K-Ras and MSI: potential markers of both patient prognosis and treatment efficacy.

In this era of growing molecular sophistication and interest in genome-wide analyses to develop prognostic signatures, it is ironic that some of the most promising recent developments in predictive markers for colorectal cancer stem from the re-emergence of interest in two well-established and characterized molecular alterations.
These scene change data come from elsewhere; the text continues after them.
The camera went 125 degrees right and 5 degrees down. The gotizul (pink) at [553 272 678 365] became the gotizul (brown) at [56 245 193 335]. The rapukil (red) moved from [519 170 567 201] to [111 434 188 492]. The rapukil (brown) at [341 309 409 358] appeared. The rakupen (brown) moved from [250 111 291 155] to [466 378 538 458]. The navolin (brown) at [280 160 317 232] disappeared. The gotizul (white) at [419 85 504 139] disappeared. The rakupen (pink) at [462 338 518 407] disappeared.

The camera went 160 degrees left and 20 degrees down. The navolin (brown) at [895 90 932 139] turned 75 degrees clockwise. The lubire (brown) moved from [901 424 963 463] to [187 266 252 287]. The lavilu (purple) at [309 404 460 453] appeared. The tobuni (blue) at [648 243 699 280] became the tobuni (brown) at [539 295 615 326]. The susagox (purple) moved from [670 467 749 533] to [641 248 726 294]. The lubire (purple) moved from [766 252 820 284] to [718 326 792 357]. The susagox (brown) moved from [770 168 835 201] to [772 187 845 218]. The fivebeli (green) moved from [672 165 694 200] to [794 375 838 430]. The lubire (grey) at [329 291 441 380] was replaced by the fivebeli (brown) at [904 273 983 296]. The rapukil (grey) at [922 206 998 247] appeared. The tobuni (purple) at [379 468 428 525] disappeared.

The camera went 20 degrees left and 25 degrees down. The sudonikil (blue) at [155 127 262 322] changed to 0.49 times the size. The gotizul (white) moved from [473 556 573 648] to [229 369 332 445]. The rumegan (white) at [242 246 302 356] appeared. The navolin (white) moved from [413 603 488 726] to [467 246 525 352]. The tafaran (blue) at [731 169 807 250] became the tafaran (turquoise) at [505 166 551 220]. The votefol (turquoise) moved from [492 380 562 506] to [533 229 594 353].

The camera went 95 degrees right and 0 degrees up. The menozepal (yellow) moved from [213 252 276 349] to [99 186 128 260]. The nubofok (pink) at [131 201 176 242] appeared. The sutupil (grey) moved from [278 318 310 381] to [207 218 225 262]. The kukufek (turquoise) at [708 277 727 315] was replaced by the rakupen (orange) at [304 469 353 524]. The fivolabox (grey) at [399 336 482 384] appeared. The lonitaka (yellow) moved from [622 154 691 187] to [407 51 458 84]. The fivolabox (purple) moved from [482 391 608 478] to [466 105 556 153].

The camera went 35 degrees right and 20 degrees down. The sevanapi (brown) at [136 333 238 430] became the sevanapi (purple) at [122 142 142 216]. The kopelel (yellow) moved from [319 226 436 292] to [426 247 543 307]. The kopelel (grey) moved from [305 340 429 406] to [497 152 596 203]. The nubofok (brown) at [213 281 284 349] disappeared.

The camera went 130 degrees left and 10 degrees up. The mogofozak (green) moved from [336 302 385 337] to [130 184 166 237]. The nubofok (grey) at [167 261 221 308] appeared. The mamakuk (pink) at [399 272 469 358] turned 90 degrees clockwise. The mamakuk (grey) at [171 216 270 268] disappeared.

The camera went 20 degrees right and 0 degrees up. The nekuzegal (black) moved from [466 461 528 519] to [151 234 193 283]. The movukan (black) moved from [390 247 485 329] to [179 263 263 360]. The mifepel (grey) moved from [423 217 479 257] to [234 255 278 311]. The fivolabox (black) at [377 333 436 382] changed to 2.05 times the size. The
In this issue of Annals of Surgical Oncology, Nash et al. present two very interesting studies; the first examines the association of microsatellite instability (MSI) and K-ras mutation status with prognosis in patients with colorectal cancer,1 while the second evaluates the impact of K-ras (and Ki-67) on the rate and extent of progression of hepatic metastases from colorectal cancer.2 Although done in retrospective fashion, both studies report on a substantial number of patients (n = 532 and 188, respectively) and the authors add further credence to previously reported associations for these particular genetic alterations.

MSI, found in approximately 20% of patients with colorectal cancer, has been linked with favorable outcome in young patients.3 Using a modified three-locus assay for MSI (BAT25, BAT26, and D2S123), Nash et al. confirm this association, and demonstrate a significant survival advantage (5-year survival 92% versus 59%, P < 0.001), which is more apparent in stage II patients. As described previously, patients with MSI tend to have more poorly differentiated, mucin-producing tumors, which are more often found proximal to the splenic flexure, characteristics which were echoed in this study. This survival benefit was borne out in a multivariate hazards model even after adjusting for stage. Although the retrospective nature of this study and the heterogeneity of therapy may lead to bias, this result is not surprising, given the strong association of MSI with patient outcome. Of substantial current interest is that, in addition to being a prognostic marker, several high-profile studies have described MSI as a predictive marker of treatment that may predict variable response to 5-flourouracil (5-FU)-based chemotherapy.4–6 This association is being further explored as a part of the Eastern Cooperative Oncology Group (ECOG) 5202 trial that is selecting stage II colorectal cancer patients for adjuvant therapy based on MSI and 18q loss-of-heterozygosity (LOH) status. The current study by Nash et al. is not able to address this specific issue; however, they do contribute to a strong argument that MSI may be critical for both patient prognosis and prediction of treatment outcome.

Similarly, K-ras has received substantial recent attention given multiple reports of mutated K-ras being critical as a predictive factor for lack of response to epidermal growth factor receptor inhibitors such as cetuximab and panitumumab in patients with colorectal cancer.7–10 Moreover, K-ras mutations on codon 12 have been associated with unfavorable outcomes, especially in those individuals with advanced disease. K-ras remains one of the commonly mutated oncogenes in human cancers, and the association of K-ras with colorectal cancer prognosis, independent of stage, is controversial.11,12 Nash et al. demonstrate in their study that K-ras is independently associated with worse outcome (5-year survival 55% versus 68%), with effects being more pronounced in stage II and III disease. An interesting and novel aspect of the papers, although slightly weakened by the lack of an a priori hypothesis, is the combined analysis of MSI and K-ras in determining the prognosis of colorectal cancer patients, which has not been previously described. In addition, the authors demonstrate an association of K-ras mutation with worse outcomes and accelerated progression of colorectal liver metastasis in patients having undergone surgical resection. The retrospective nature of these analyses is also associated with significant heterogeneity of treatment, which may lend bias to their conclusions. Nonetheless, the authors should be commended for their meticulous analysis of a large number of patients and samples and their results are certainly quite compelling. Once again, it is very interesting that both K-ras and MSI may serve roles in predicting survival as well as in treatment selection.

In this era of targeted therapies and personalized medicine, it is clear that molecular markers will play a substantial role in determining both patient treatment and outcomes. However, the field of molecular prognostication can be fraught with the risk of inaccuracy, and promising results must be rigorously validated in prospective studies before incorporating the use of such markers into standard practice.